Cuarenta y dos jóvenes y adultos del EPJA, Educación para Jóvenes y Adultos, recibieron hoy su título secundario. Detrás de cada gesto de satisfacción se escondía una historia de esfuerzos, de sueños, de sacrificios, de amistades, de momentos felices o difíciles, y afloraba la alegría de llegar a la meta.
La educación de jóvenes y adultos tiene su encanto escondido en las historias personales y en cómo se reescriben colectivamente en las aulas.
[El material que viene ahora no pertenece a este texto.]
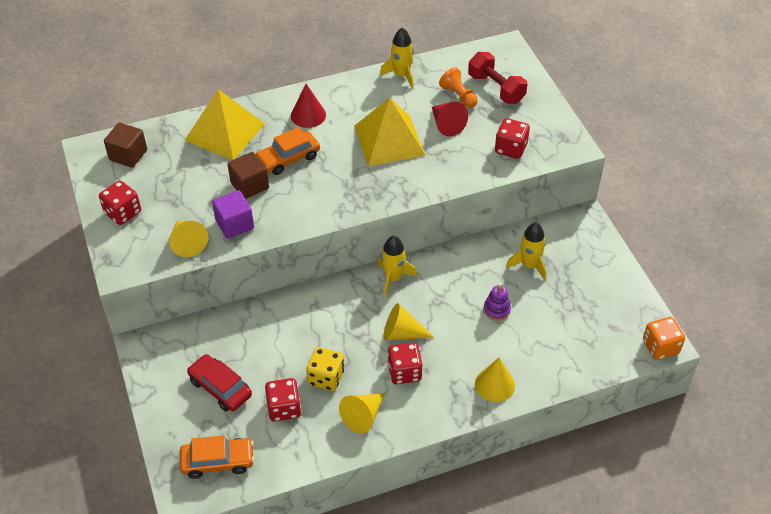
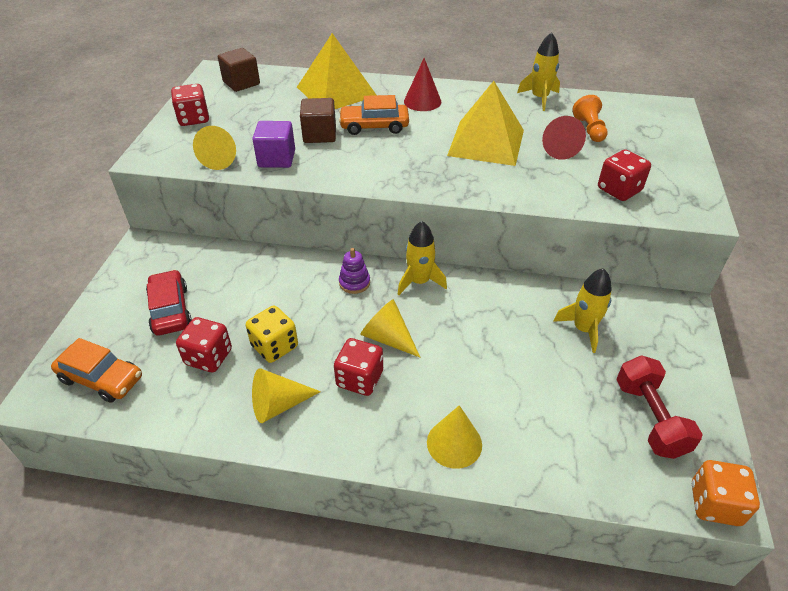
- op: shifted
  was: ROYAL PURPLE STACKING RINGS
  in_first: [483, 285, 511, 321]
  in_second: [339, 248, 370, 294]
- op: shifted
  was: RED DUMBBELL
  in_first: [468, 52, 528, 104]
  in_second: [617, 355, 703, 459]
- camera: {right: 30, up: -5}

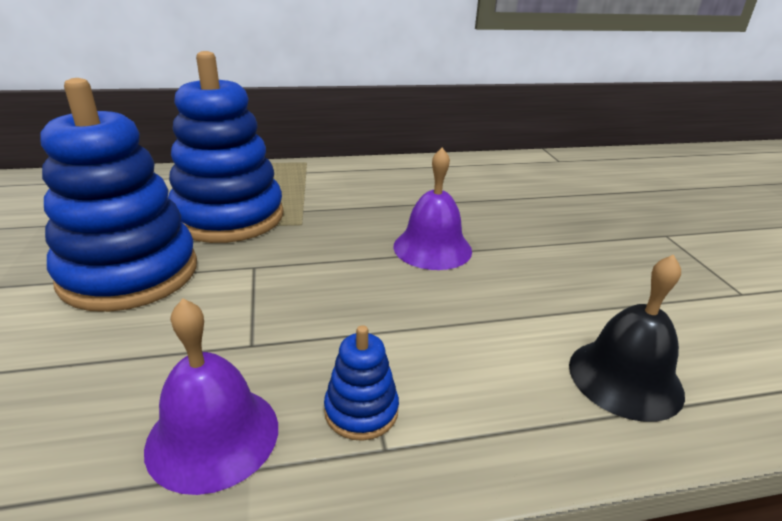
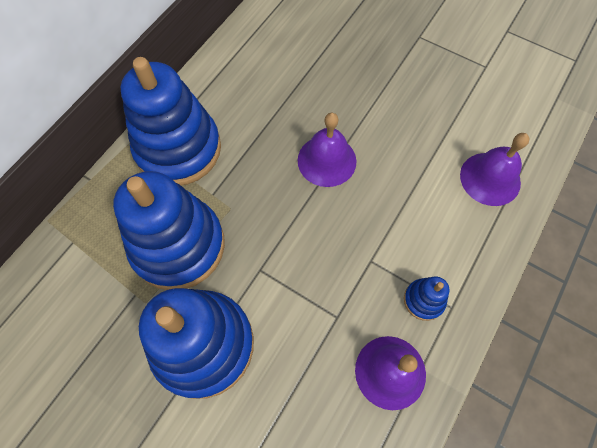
- op: new
  now: COBALT STACKING RINGS
  in_second: [121, 57, 221, 185]
- op: repainted
  was: EBONY BELL
  now: ROYAL PURPLE BELL
  in_first: [569, 254, 685, 422]
  in_second: [460, 133, 530, 206]
- camera: {right: -45, up: 35}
Y tiene el valor del esfuerzo, del estudiar mientras se atiende a los hijos, o de ponerse a leer para la prueba más allá del cansancio de haber trabajado todo el día. Tiene la satisfacción del encuentro entre personas con ganas, con sueños, con deudas pendientes en la vida. Y tiene la fuerza de poder transitar juntos ese camino.
El EPJA (ex DENFO) funciona en el edificio escolar de calle 13 entre 108 y 110 en turno tarde y noche. Es un sistema presencial pero flexible que tiene en cuenta las particularidades de cada alumno. Tras cursar, cada uno a su ritmo, los espacios curriculares obligatorios obtienen su título de educación secundaria, ciclo orientado.
Hoy, llegaron a esa meta Aixa Acosta, Yamila Aguilar, Daiana Aguilera, Zulma Albornoz, María Belén Arín, Estefanía Baigorria, Verónica Becerra, Noelia Carenzo, Alexis Cerdá, Ezequiel Chereque, Laura Chunflín, Samanta Cordido, Walter Coria, Maximiliano Dávila, Miriam Falcón, Daniela Gamboa, Nancy Gatica, Martín Gatica, Rubén Gilardoni, Norma Gómez, Alan Guevara Bossi, Deidamia López, Rodrigo Loza, José Luis Martínez, Yoana Martínez, Alejandra Maurichau, Yanina Mongano, Gabriela Montes de Oca, Sebastián Moreno, Enzo Muñoz, Sonia Pérez, Miriam Pratto, Yésica Pratto, Paola Rimbert Carrizo, Martín Rodríguez, Nahuel Salinas, Sara Sosa, Alexis Suárez, Julián Tomaselli, Juan José Vaigant, Romina Violini y Rosa Wastavino.
El acto de colación de grado se realizó en Médano, y luego festejaron con una gran cena baile en el Centro de Almaceneros.